At Puerto del Rey Marina, we hauled out to add a few new coats of paint. The haulout and blocking went well. Island Marine took care of the painting on time. In the meantime, we rented a house near the El Yunque national forest, Estancia El Yunque. It is on about 4 acres and has a pool with a nice view. Well, if you’re going to spend a few nights on land again, this was a nice place.
We visited old San Juan twice, once with each set of grandparents. First, we saw Castillo San Cristobal, the largest fort in the U.S. built by the Spanish. Here is a view of the main plaza in the heart of the fort.
Down in the bowels of the fort, lies the dungeon. These paintings were from some of its unfortunate former inhabitants.

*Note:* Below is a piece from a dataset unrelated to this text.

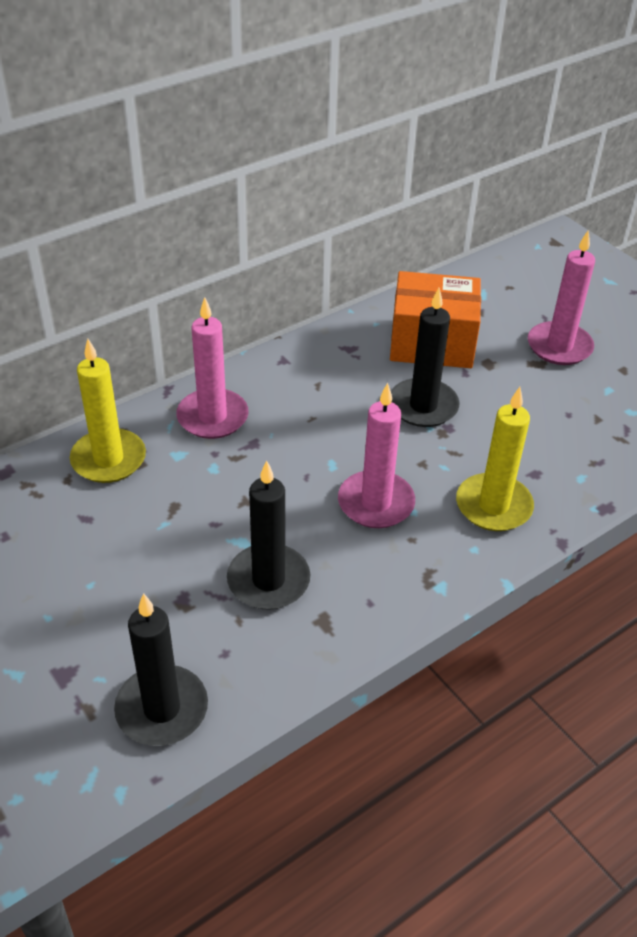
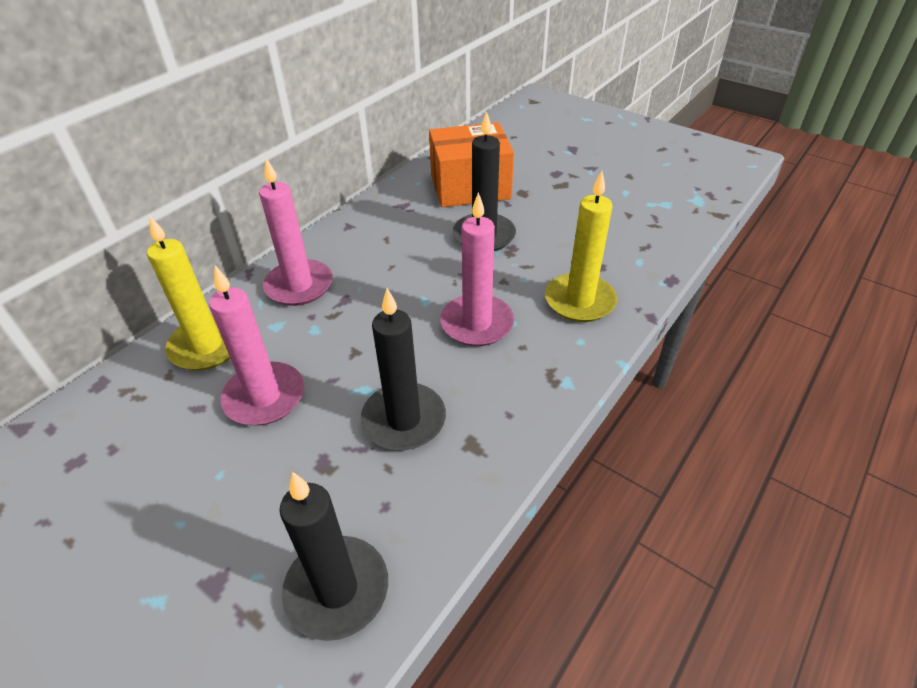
camera: 15 degrees left, 0 degrees up
(559, 346) = (572, 169): pink candle -> pink candle (264, 397)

The scale of the fort is breathtaking. And, in its day, it is not hard to imagine why it was a formidable barrier guarding Old San Juan from attacks via land. This is the view to the south from the core part of the fort from a WWII watch tower. So, almost this much fort lies again to the north.
On trip two, we visited Castillo San Felipe del Morro. The Spanish began construction in 1539 making this the oldest fort in the U.S. del Morro was designed to guard the entrance to San Juan harbor and occupies the tip of the peninsula of old San Juan. It has seen action against the French, Dutch, British, and Americans. Now, locals still guard the walls.
Of course, the view of the narrow entrance to the harbor is spectacular.
The sentry boxes are also quite cool.
And, who can resist looking at a piece of a projectile from the Spanish American war lodged in the oldest part of the fortress.
Of course, by 1898 the defenses were woefully outdated and while the Spanish made an attempt to resist the US naval power, their positions were hopeless and the fight didn’t last long. Fortunately, the bottom painting didn’t last long and we were soon off again to Culebra.